Дедушка это заметил и, не останавливаясь, спросил:

— Чего ты глядишь?

— Мне показалось, будто….

Дедушка остановился и опустил крест.

— Что тебе показалось? — Он вытер платком лицо.

— Будто тот господин мелькнул в окне. Который нас на поезд не пустил…

— Ну и что? — спросил дед как-то резко.

— Нет, ничего… Я подумал, что…

Дед беспощадно высмеял мою детскую наивность.

— Ах, он глядел на нас из окна? И ему стало стыдно? Так, что ли? Может, он даже сойдет в Лиллекюла? Побежит за нами и предложит свою помощь?! Ха-ха-ха-ха! — Дед смеялся сухо, жестко, странно. — Смотрю я на тебя, Пеэтер, другой раз ты вполне разумный человек… и вдруг хуже ребенка… — Мы пошли дальше. Мне было стыдно, и я молчал. Дедушка отдыхал теперь через каждые сто шагов. На спине его тонкого темно-серого пиджака проступили черные пятна пота. Когда мы все так же левее железной дороги прошли станцию Ярве, дед остановился и сказал, уже заметно тяжело дыша:

— Дальше эта тропа станет песчаной и рыхлой.
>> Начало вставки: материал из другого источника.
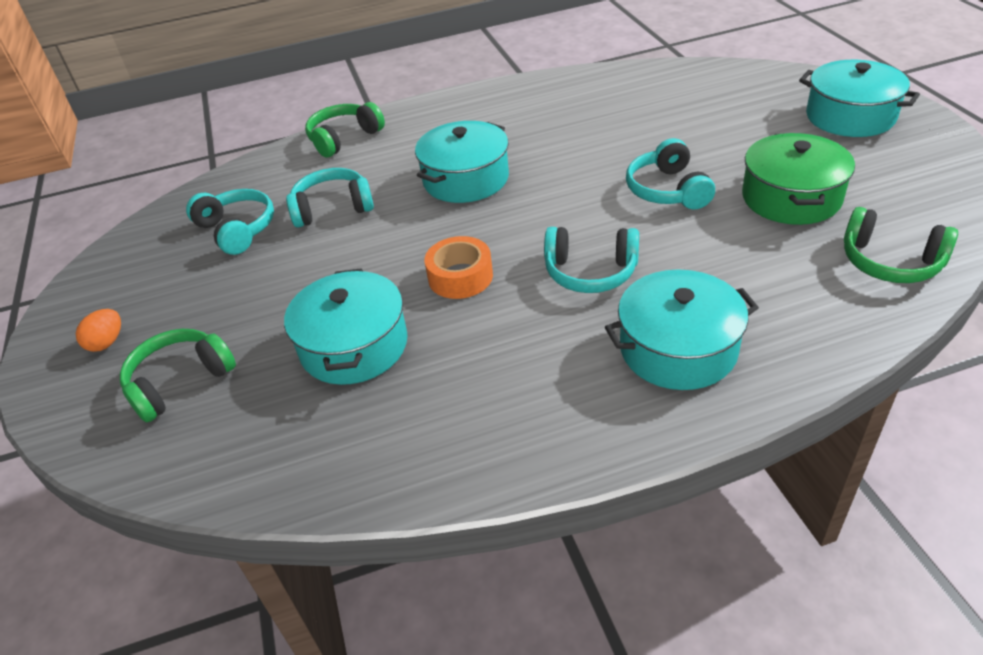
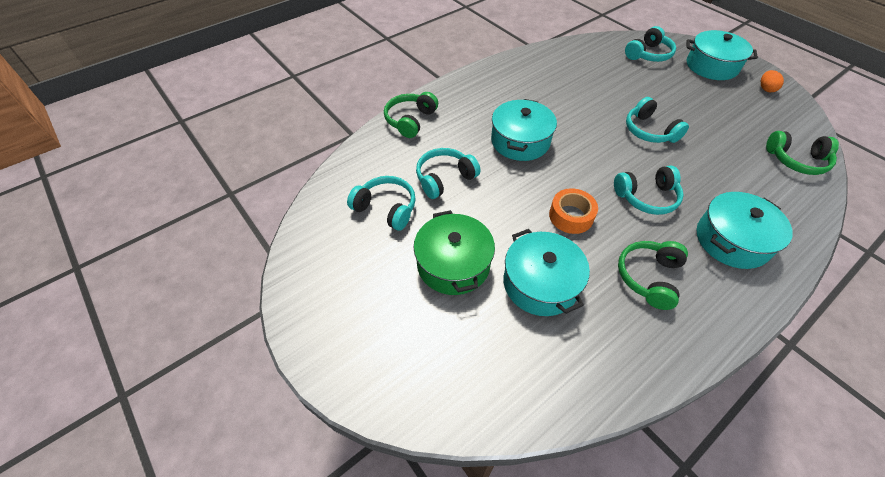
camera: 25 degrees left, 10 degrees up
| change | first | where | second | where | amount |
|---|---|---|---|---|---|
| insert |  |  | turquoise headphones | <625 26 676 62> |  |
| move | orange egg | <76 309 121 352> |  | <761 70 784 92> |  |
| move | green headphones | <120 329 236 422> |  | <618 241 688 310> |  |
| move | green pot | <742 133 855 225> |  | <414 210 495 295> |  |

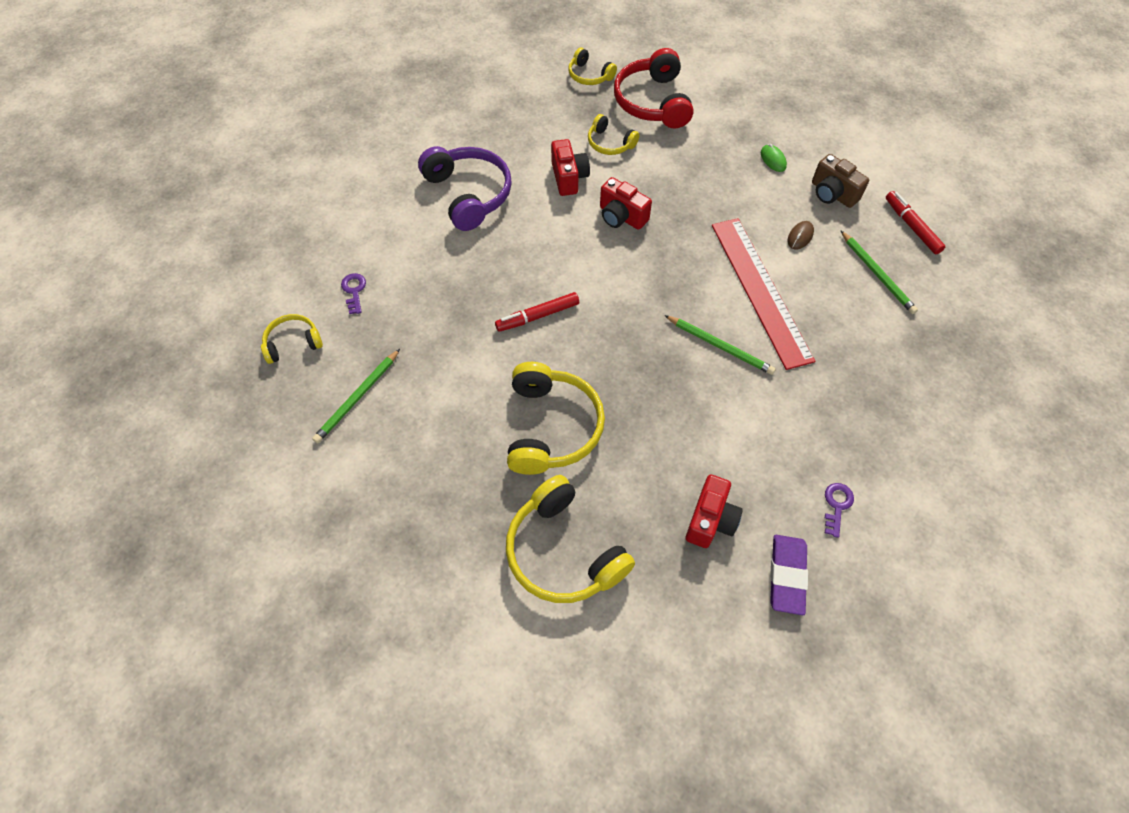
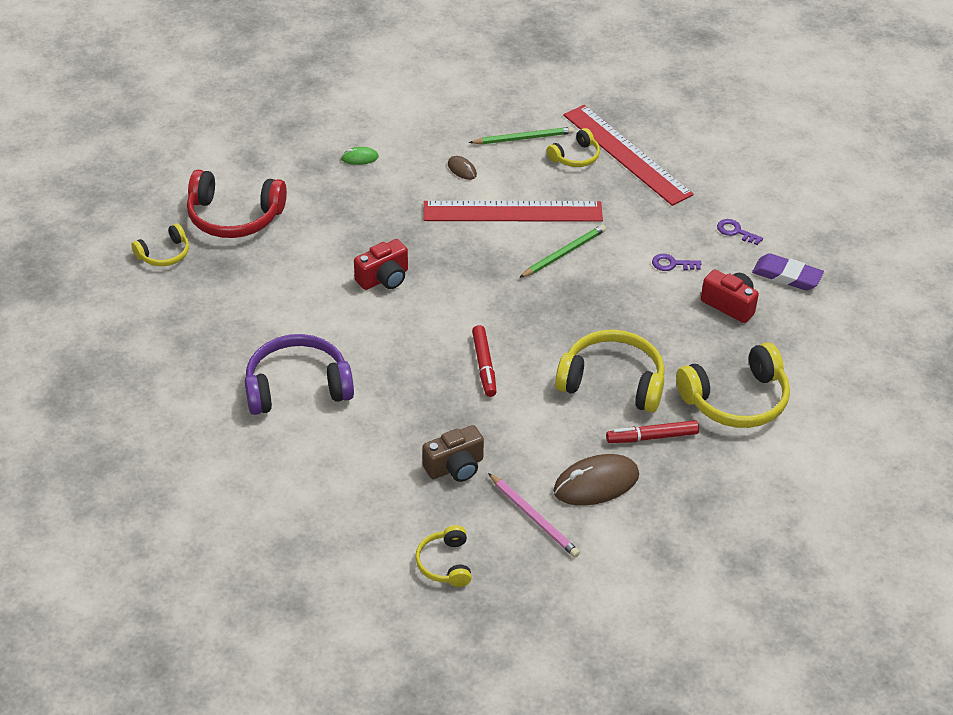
camera: 75 degrees left, 15 degrees down
| change | first | where | second | where | amount |
|---|---|---|---|---|---|
| delete | red camera | <551 139 590 196> |  |  |  |
| insert |  |  | brown mouse | <553 454 639 506> |  |
| insert |  |  | red ruler | <563 105 694 206> |  |
| move | purple key | <341 273 366 314> |  | <652 254 701 271> |  |
| move | yellow headphones | <588 114 639 155> |  | <547 128 600 167> |  |
| move | brown camera | <812 154 869 208> |  | <422 425 484 482> |  |
| move | red marker | <886 191 945 254> |  | <606 420 699 443> |  |
| recolor | green pencil | <312 349 400 443> | pink pencil | <488 473 580 558> |  |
Свернем теперь на старое шоссе.

Он постоял еще мгновение, опираясь на крест, и снова взвалил его на спину. Мы свернули направо, пересекли полотно и, пройдя сотню шагов, через проход между изгородями вышли на мощенную булыжником дорогу. Дед прислонил крест к рябине на обочине и сел под дерево.
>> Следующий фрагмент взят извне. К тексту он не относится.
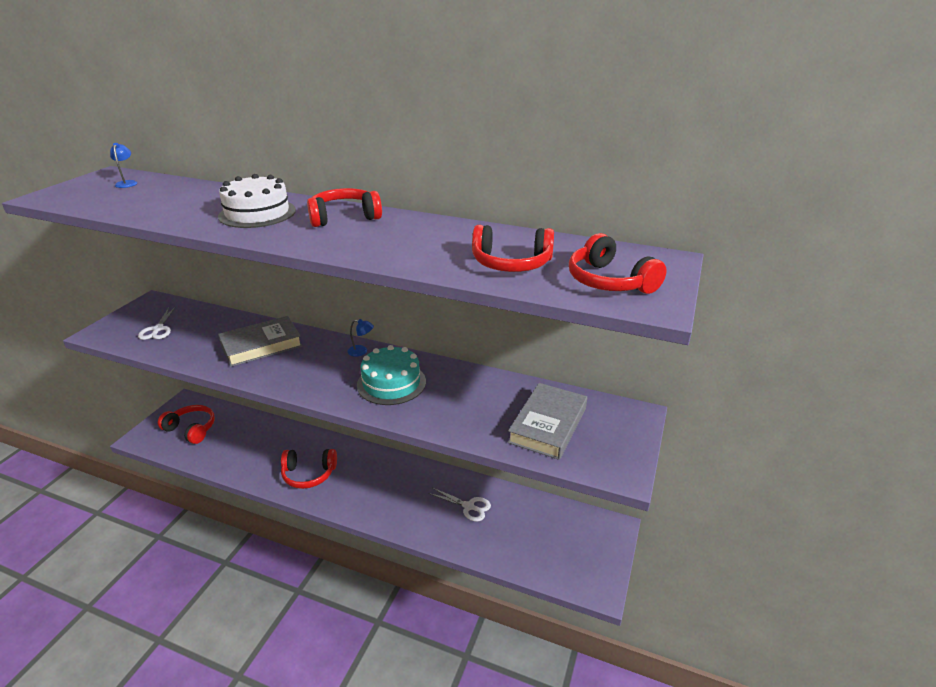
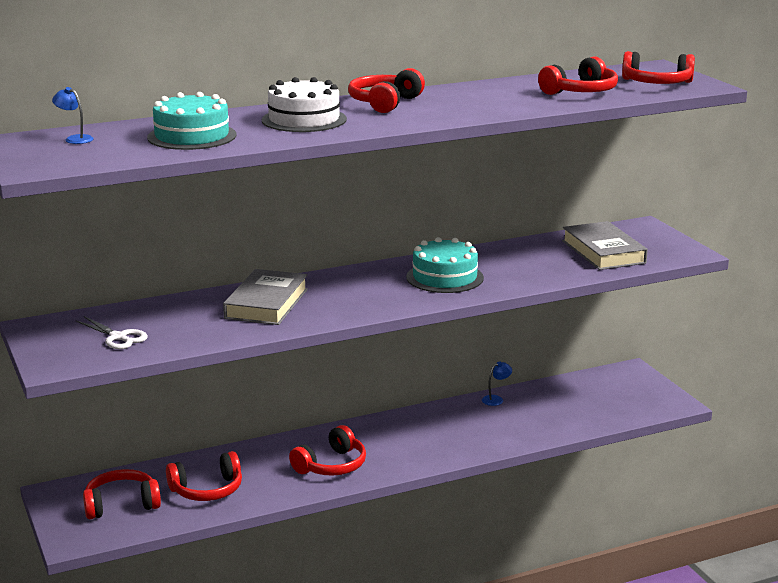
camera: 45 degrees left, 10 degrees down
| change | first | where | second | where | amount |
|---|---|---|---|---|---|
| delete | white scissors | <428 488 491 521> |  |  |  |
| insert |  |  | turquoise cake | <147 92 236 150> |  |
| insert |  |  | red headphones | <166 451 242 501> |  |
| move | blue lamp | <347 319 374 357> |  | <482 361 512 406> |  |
Возможно, у него действительно больше уже не было сил? Но ведь кто-то должен был осилить? Даже если времена распрямления подков миновали, и Лурих уже несколько лет как в могиле? Разве не сам дед сказал: кому надо, тот осилит? Но я не решился ничего спросить. Дед сидел на оленьем мху. Глаза у него были закрыты. Он снова вытер с лица пот, и его щеки по сравнению с сединой бороды казались неожиданно бледными. За его спиной, по обе стороны рябины, были раскинуты белые руки креста. Откуда-то слышался рояль.

Мы сидели на краю не застроенного со стороны дороги участка. Справа от нас, в сущности, даже за нами, у дороги стоял большой серый дом с закрытыми окнами, слева — низенький домик, на нем обращенная в нашу сторону огромная желтая вывеска с нарисованным черным сапогом. Но звуки рояля доносились не от них. Тут я понял, рояль звучал за живой изгородью из акаций по другую сторону дороги. Кусты были, такие высокие, а дом за ними, должно быть, такой низкий, что крыши не было видно. Но сквозь акации белели распахнутые окна веранды. Вот там и звучала музыка. И странным образом я узнал вещь, которую играли. Мой двоюродный брат Ээрик исполнил ее однажды на нашем старом инструменте. Ээрик, сын тети Эмилии и дяди Ханса, абитуриент реального училища и студент консерватории. Дядя Ханс, послушав, сказал: «A-а, опять это самое твое «Вознесение Тысяченогого!» Ээрик покраснел и очень серьезно сказал, что это Бах. Тот самый Бах, о котором Ээрик счел нужным мне рассказать: отец Баха запретил сыну заниматься нотами и приказал экономить свечи, и тогда мальчик стал читать ноты при лунном свете и от этого впоследствии ослеп. И я уже не знал, считать эту удивительную, кажущуюся спокойной, но такую волнующую, неотступную, испытующую музыку могучей или монотонной. Мне казалось, что дед тоже прислушивался, и я было хотел сказать: «Дедушка… а ты знаешь, ведь это Бах». Но тут сообразил, может быть, он даже и не слышал имени Баха, и оттого, что я знаю, а он, возможно, не знает, мне стало стыдно, и я промолчал.

Рояль по ту сторону дороги смолк, и дед поднялся. Он опять вытер лицо, наверно, пока сидел, оно снова покрылось потом, и взял крест.

— Пошли.

Мы шли. Дедушка старался идти по утоптанной полосе между мощеной дорогой и обочиной, которая была глаже, чем булыжная мостовая, и плотнее обочины. Время от времени его опять покачивало и нога ступала то на неровные камни, то на мягкий грунт. Но теперь было ясно, что мы дойдем.